Serangan yang gagal ini menyebabkan pemerintah
pusat memanggil kembali AV Michiels untuk memimpin pasukan ke pantai barat
Sumatra tahun 1837. Seperti halnya Bauer, kembali orang yang sudah mengenal
wilayah yang dikirim ke pantai barat Sumatra. Hasil pertama Michiels adalah
membebaskan (district) Loeboeksikaping dan hanya tersisa district Bondjol.
Tentu
saja tidak mudah untuk melumpuhkan district Bondjol terutama pusat pertahanan
Padri di benteng Bondjol. Seperti dikatakan Michiels, semua pendukung setia dan
fanatik Padri sudah terkonsentrasi di district Bondjol. Saat inilah Luitenant
Kolonel AV Michiels teringat bekas anak buahnya seorang luitenant ketika
memimpin ekspedisi di Palembang.

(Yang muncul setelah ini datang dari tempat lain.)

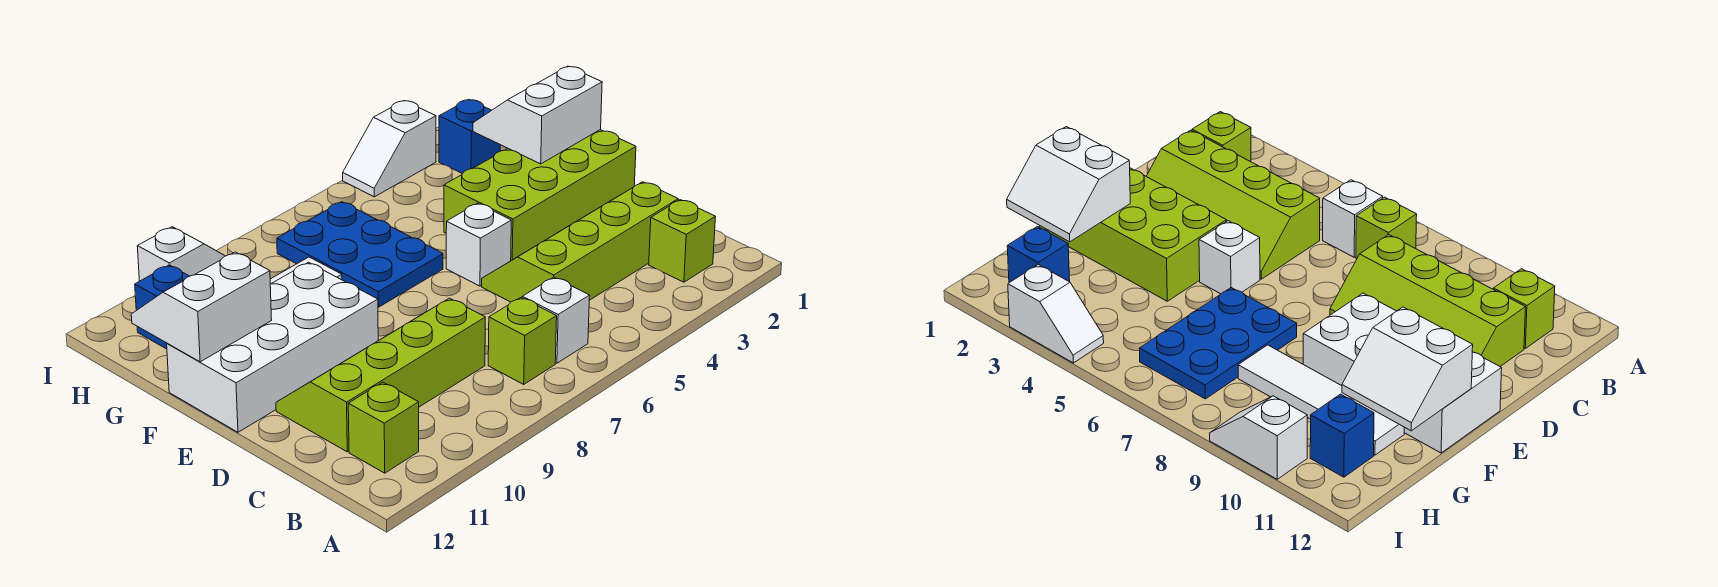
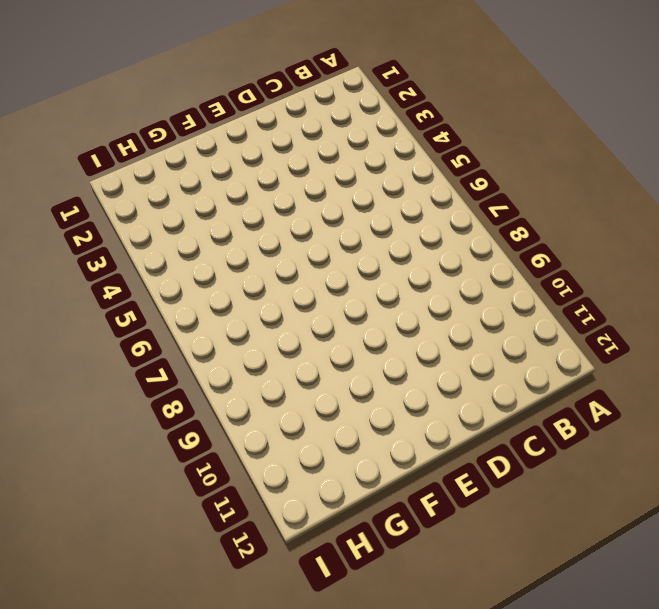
none -> lime brick B2 level 1
none -> white brick B6 level 1
none -> lime brick B7 level 1

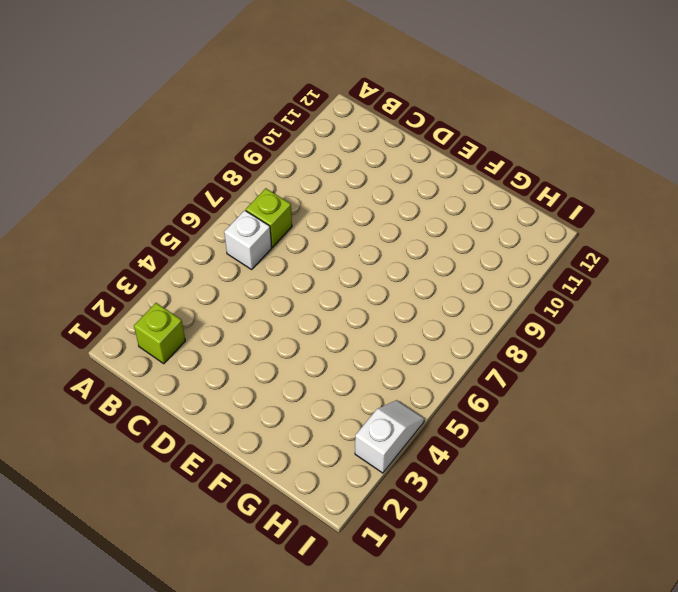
none -> lime brick B11 level 1
none -> lime slope C2:D5 level 1 top C
none -> lime slope C8:D11 level 1 top C

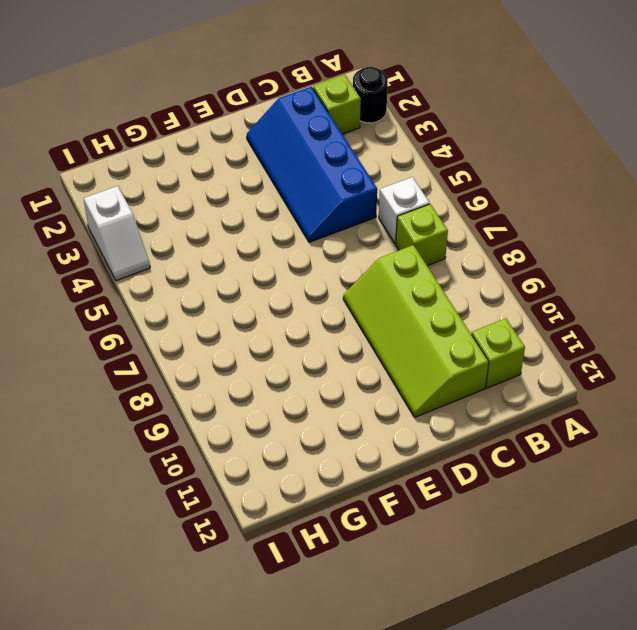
black round brick A2 level 1 -> none
blue slope C2:D5 level 1 top C -> lime slope C2:D5 level 1 top C
none -> lime brick E1:F4 level 1
none -> white brick E5 level 1
none -> white brick E9:F12 level 1

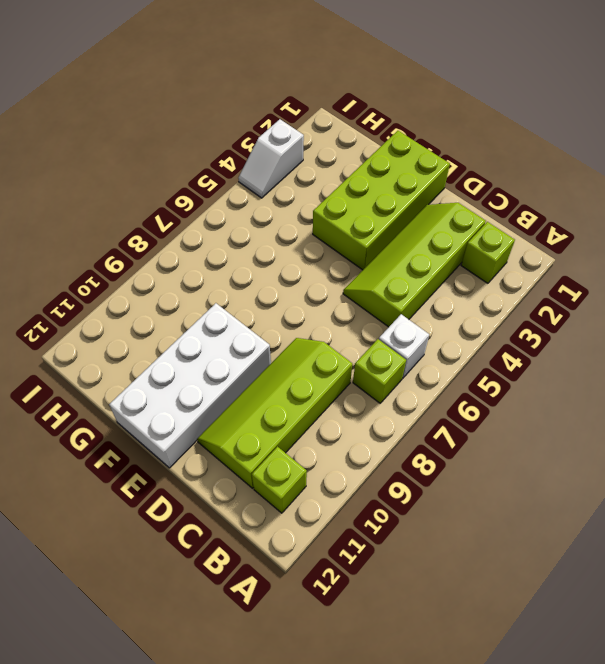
none -> white brick E5 level 1
none -> blue plate F6:H7 level 1
none -> white tile G8:G11 level 1

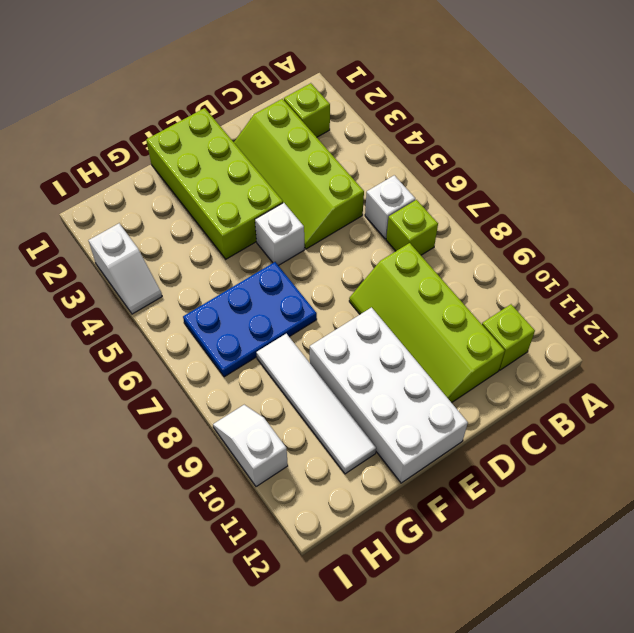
none -> blue brick H2 level 1
none -> blue brick H11 level 1
none -> white slope F1:G2 level 2 top F

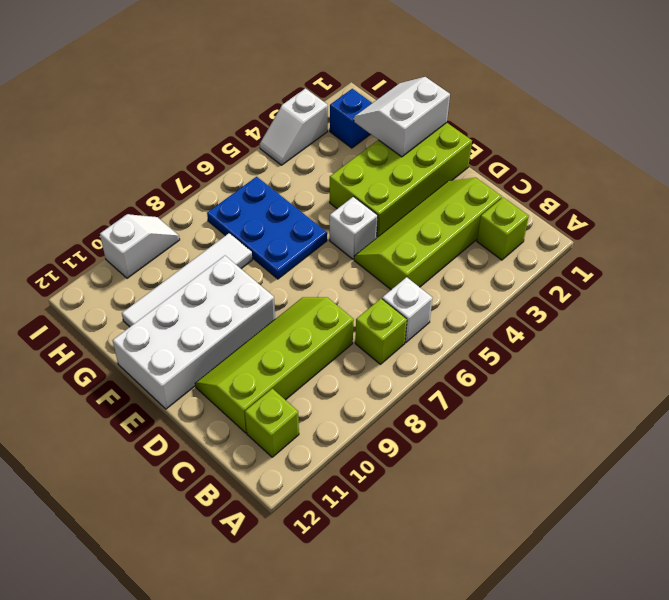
none -> blue brick H11 level 1
none -> white slope F11:G12 level 2 top F

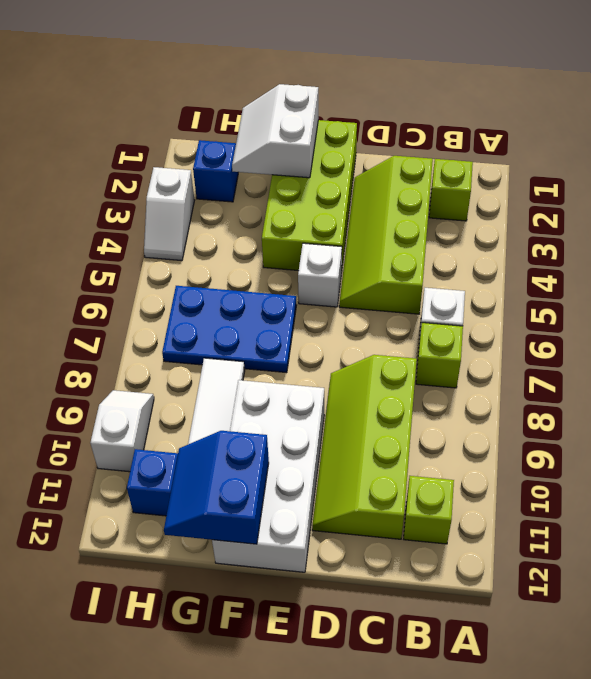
blue slope F11:G12 level 2 top F -> white slope F11:G12 level 2 top F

Namanya Alexander van der Hart, seorang
tantara pemberani, yang kebetulan sedang menganggur di Batavia yang sudah berpangkat
Kapitein. Alexander van der Hart di satu sisi seorang tantara profesional
pemberani yang masih lajang, di sisi lain orangnya sangat humanis, tidak
bermain judi, tidak minum minuman keras dan juga tidak bermain wanita (bahkan
ada yang menyebut Hart adalah seorang penyayang wanita). Orang yang tengah
menganggur inilah yang dipanggil Michiels untuk bergabung di pasukannnya.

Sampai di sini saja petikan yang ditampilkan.